Hoje servi de taxista/acompanhante de uma familiar que se encontra bastante doente e é tratada na Fundação Champalimaud.
Fiquei siderada com a grandiosidade e funcionalidade das instalações, desde os corredores, às salas de espera, tudo com ar muito "clean", sofás muito confortáveis, em vários cantos carrinhos de apoio com bebidas quentes, sandes, bolos...nas mesas de apoio jornais e revistas.
A sala de tratamentos, onde os doentes têm total privacidade, cada recanto com uma televisão...que não ligámos, dá para um jardim interior cheio de palmeiras cujos troncos se iluminaram com o cair da noite, transformando aquele espaço num cenário de filme.
O pessoal é de uma enorme eficiência e gentileza e o tratamento, uma transfusão de sangue decorreu dentro da normalidade possível.
Mas não foi para vos falar desta fundação que decidi escrever.
Quando chegámos, a minha familiar disse na recepção que a enfermeira E. estava à sua espera, indicam-lhe o local onde ela estava e lá seguimos. Quando chegámos e ao vê-la de costas perguntei à funcionária que nos acompanhava se ela tinha vindo do HSM, a jovem disse que não sabia, eu não resisti e chamei:
- Enfermeira E.!
Ela virou-se, corremos ao encontro uma da outra e abraçámo-nos com lágrimas nos olhos!
A enfermeira E. tinha sido o anjo da guarda do meu filho mais velho durante os dezasseis meses que durou a doença que lhe roubou a vida há 8 anos!
Por estranha coincidência, foi no dia 13 de Dezembro de 2004 que ele ficou internado no HSM donde já não saiu com vida!
Conversámos depois com um sorriso nos lábios, lembrámos o seu bom humor, a resistência à dor, a proximidade física e afectiva que havia entre os vários doentes que faziam tratamento numa sala diminuta, onde dois médicos e uma enfermeira se acotovelavam e andavam numa roda viva. Acrescentou ainda que o serviço tinha sido transferido para outro hospital e que ela, prevendo estas alterações, tinha mandado o currículo para a fundação, entrando imediatamente.

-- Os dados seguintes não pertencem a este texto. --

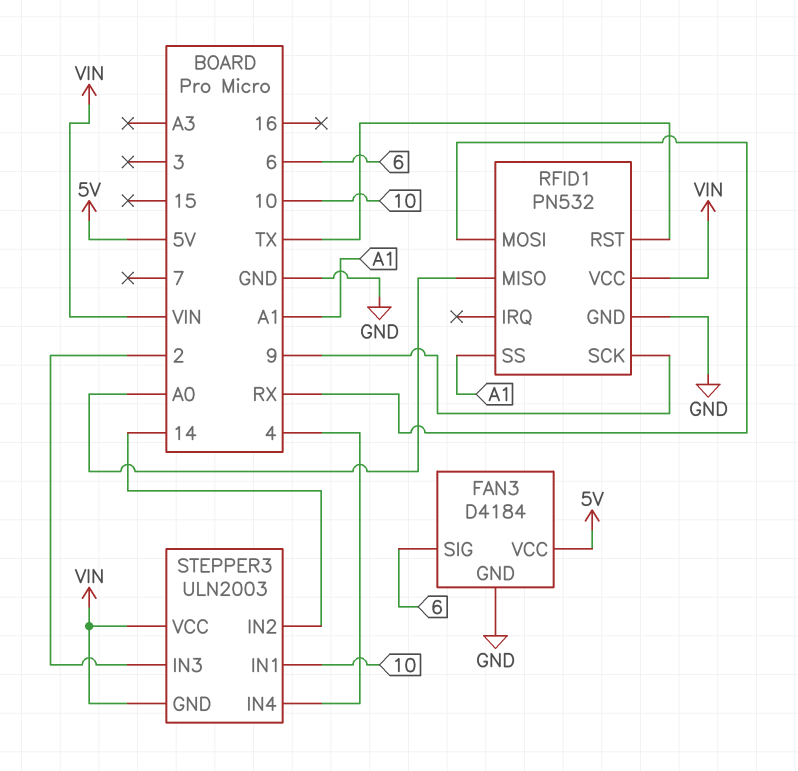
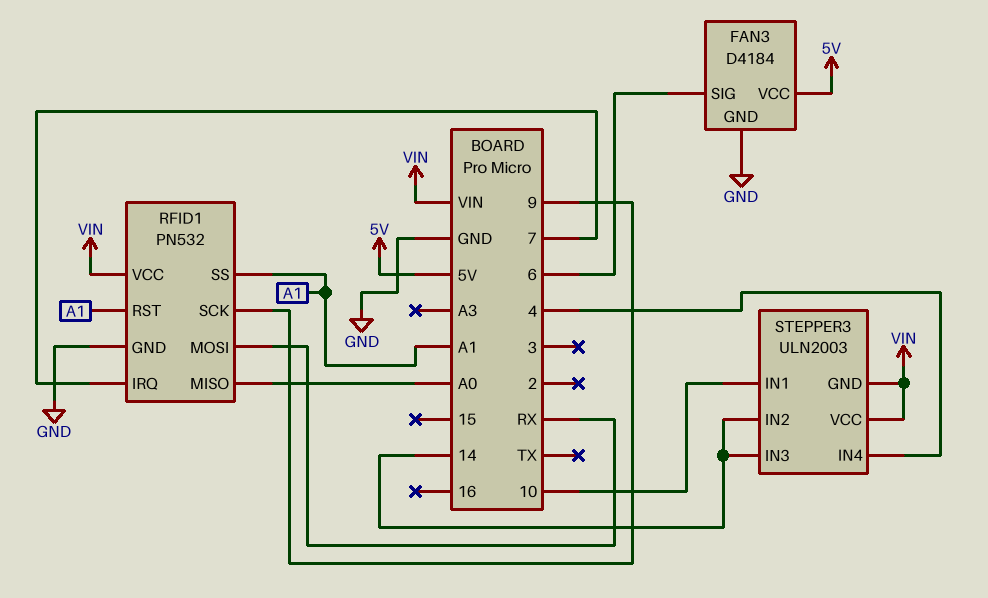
RFID1 pin IRQ: none -> 7
RFID1 pin RST: TX -> A1
STEPPER3 pin IN3: 2 -> 14

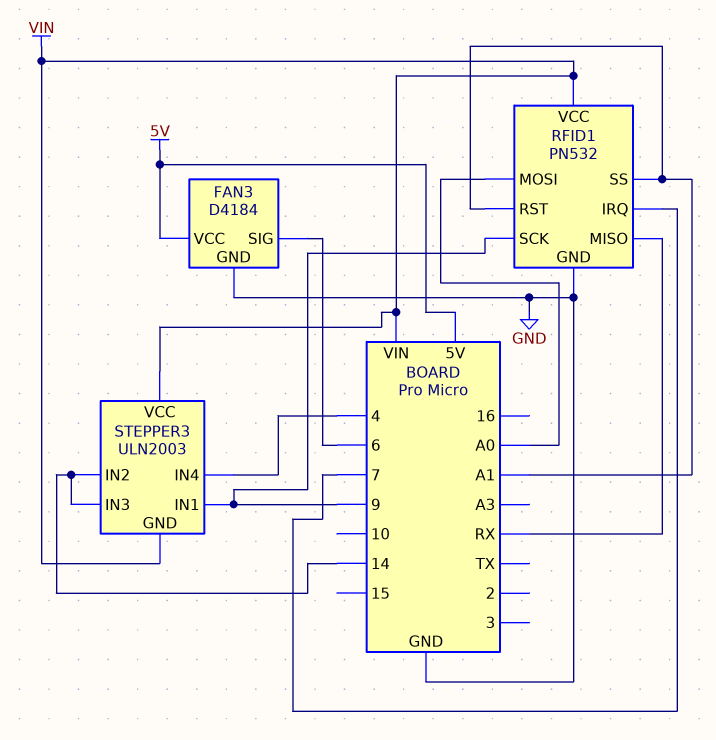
RFID1 pin MISO: A0 -> RX
RFID1 pin MOSI: RX -> A0
STEPPER3 pin IN1: 10 -> 9

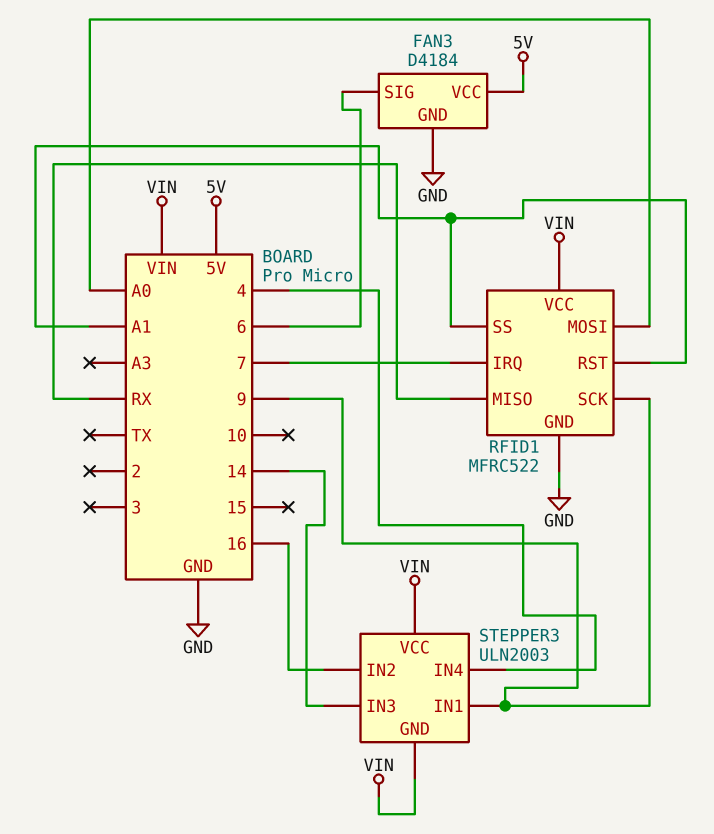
RFID1: PN532 -> MFRC522
STEPPER3 pin IN2: 14 -> 16

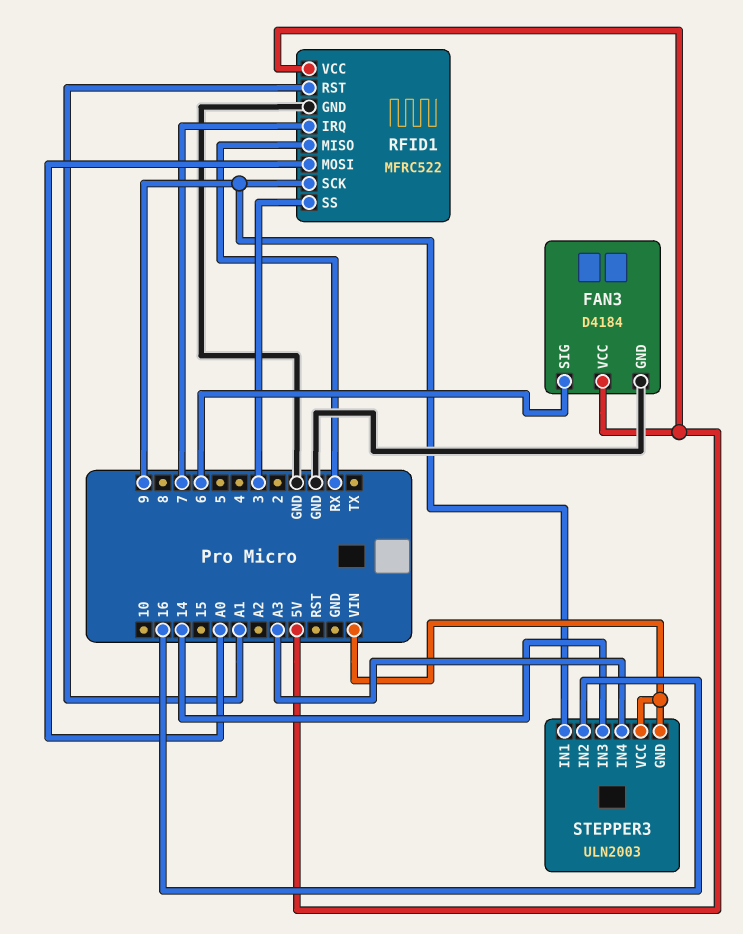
RFID1 pin SS: A1 -> 3
RFID1 pin VCC: VIN -> 5V
STEPPER3 pin IN4: 4 -> A3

Lembro-me vezes sem conta da enfermeira E., do seu lindo sorriso para todos, do doutor R. que agora está no Pulido Valente, depois duma vida inteira de entrega ao HSM e que tudo fizeram para aliviar o sofrimento do meu filho e de todos os que passaram por aquele serviço!
Fui muito além das minhas habituais reduzidas linhas mas para mim foi como se fosse uma história de Natal!
Agora a enfermeira E. é o anjo da guarda da minha familiar!